Bukan Lagi Upaya Tunggal, Butuh Berkolaborasi dengan Satu Rantai Bisnis demi Praktik Bisnis Berkelanjutan
Bersyukurnya Jessica Elisa dan Gede Saptana, tidak dibesarkan oleh orang tua yang mendambakan nilai tinggi di setiap akademis. Fokus pada bakat tertentu pun tak ada salahnya. Otak kiri maupun kanan memiliki spesialisasi masing-masing, sama halnya kelahiran seorang anak ke dunia, memiliki rezekinya yang patut diberi kebebasan untuk dieksplorasi, tak hanya berpatokan pada bidang sains saja.
Pertemanan Jessica dan Sapta saat sama-sama dari almamater yang sama yaitu di SMA Taman Rama. Lepas dari pendidikan formal, keduanya tanpa sengaja bertemu kembali dengan karier yang dijalani masing-masing. Jessica dengan usaha “Morme Furniture” dan Sapta sebagai desainer interior. Akhirnya memutuskan tidak hanya melakukan langkah tunggal, yang mana bisnis di bidang-bidang tersebut yang masih satu rantai, akan lebih bertransformasi dengan saling bersinergi antara satu sama lain.

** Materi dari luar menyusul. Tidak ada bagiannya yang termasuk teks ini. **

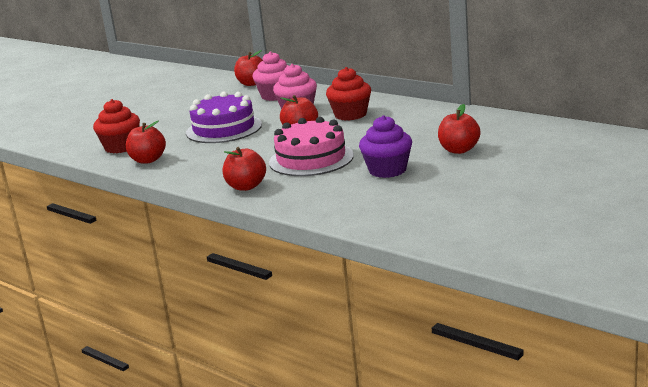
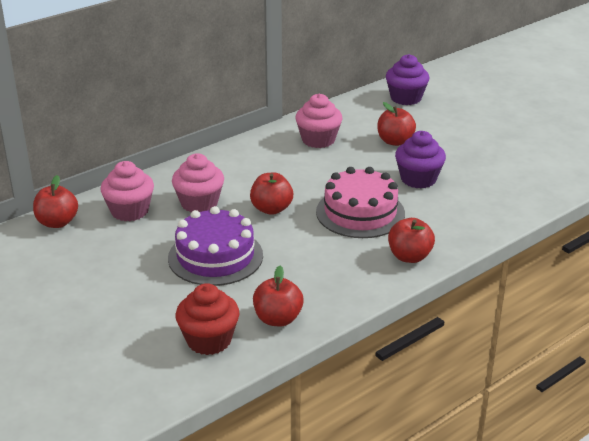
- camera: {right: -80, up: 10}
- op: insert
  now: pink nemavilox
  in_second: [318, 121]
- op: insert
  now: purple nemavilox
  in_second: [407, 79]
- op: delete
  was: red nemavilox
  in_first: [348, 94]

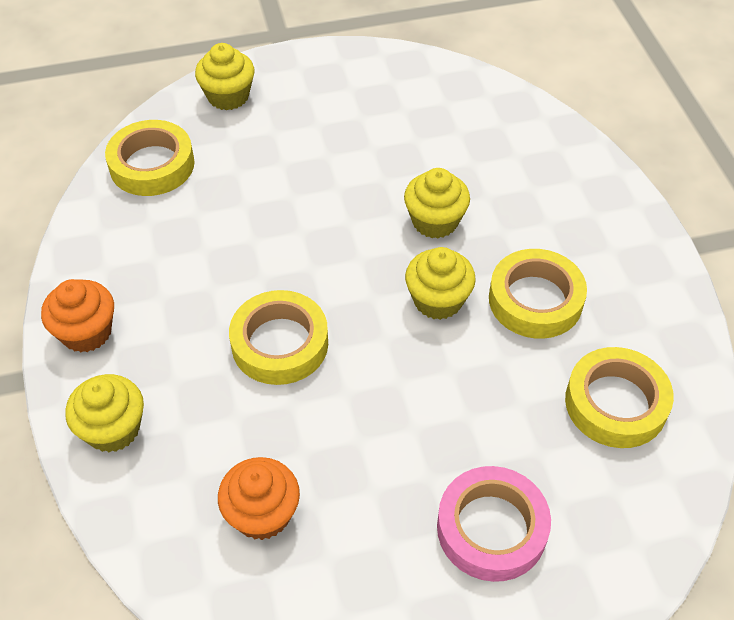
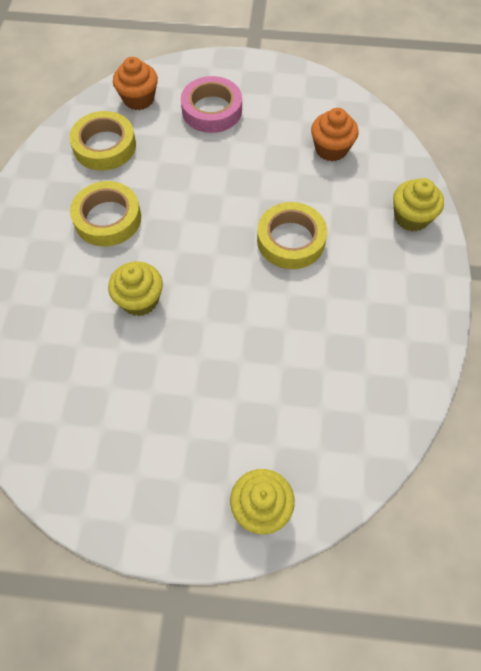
- camera: {right: -160, up: 10}
- op: move
  was: orange nemavilox
  in_first: [77, 316]
  in_second: [135, 83]
- op: delete
  was: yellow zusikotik
  in_first: [150, 158]
- op: delete
  was: yellow nemavilox
  in_first: [440, 283]

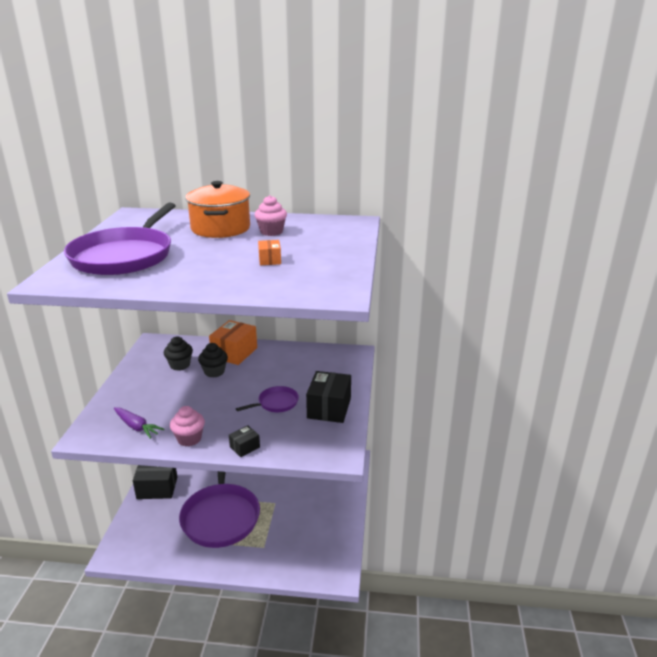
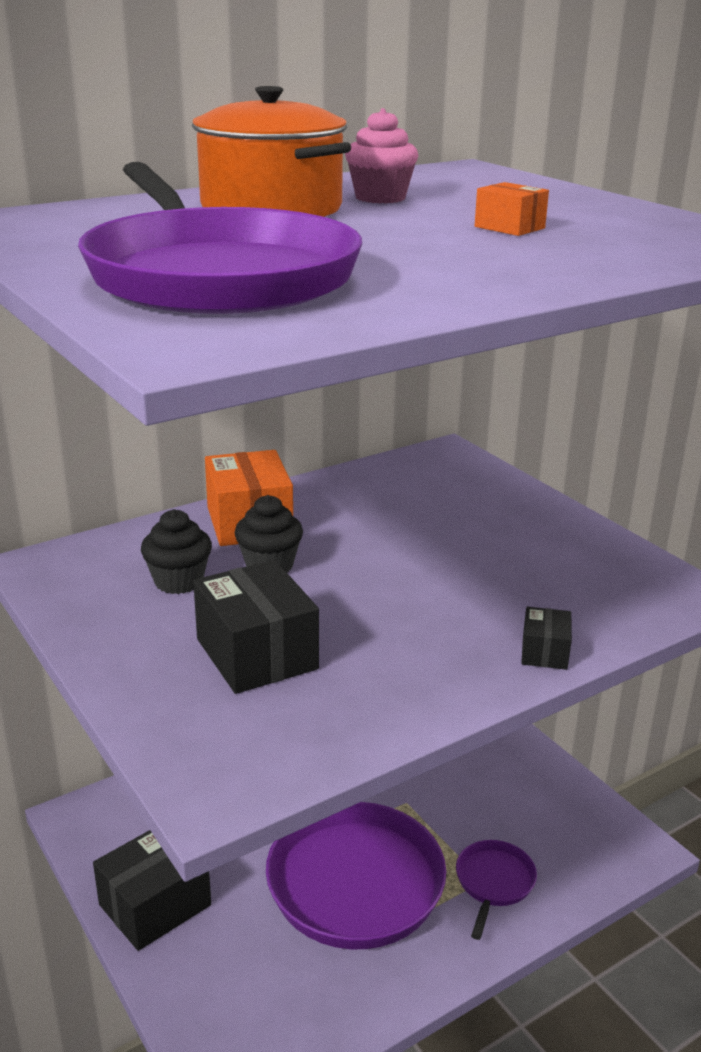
- camera: {right: -40, up: 0}
- op: move
  was: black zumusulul
  in_first: [328, 397]
  in_second: [256, 627]
- op: move
  was: purple nituga
  in_first: [267, 399]
  in_second: [496, 890]
- op: delete
  was: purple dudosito
  in_first: [139, 423]
- op: delete
  was: pink nemavilox
  in_first: [187, 426]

Sejak kecilnya, Jessica sudah memiliki hobi menggambar, orang tua pun membebaskan dirinya berekspresi, baik dalam media yang sebenarnya bahkan mencoret-coret tembok rumah. Puncaknya saat SMP, ia semakin bulat dengan bakat seninya, hingga belum juga tamat SMA, ia memilih melanjutkan di Singapura selama tiga tahun dan kemudian melanjutkan jenjang sarjana di Inggris. Perbedaan yang signifikan dirasakan Jessica selama menempuh pendidikan di dua negara dengan kultur yang berbeda. Di Singapura lebih menghargai teknik dan hasil render, namun di Inggris justru mengedepankan ide dan kreativitas.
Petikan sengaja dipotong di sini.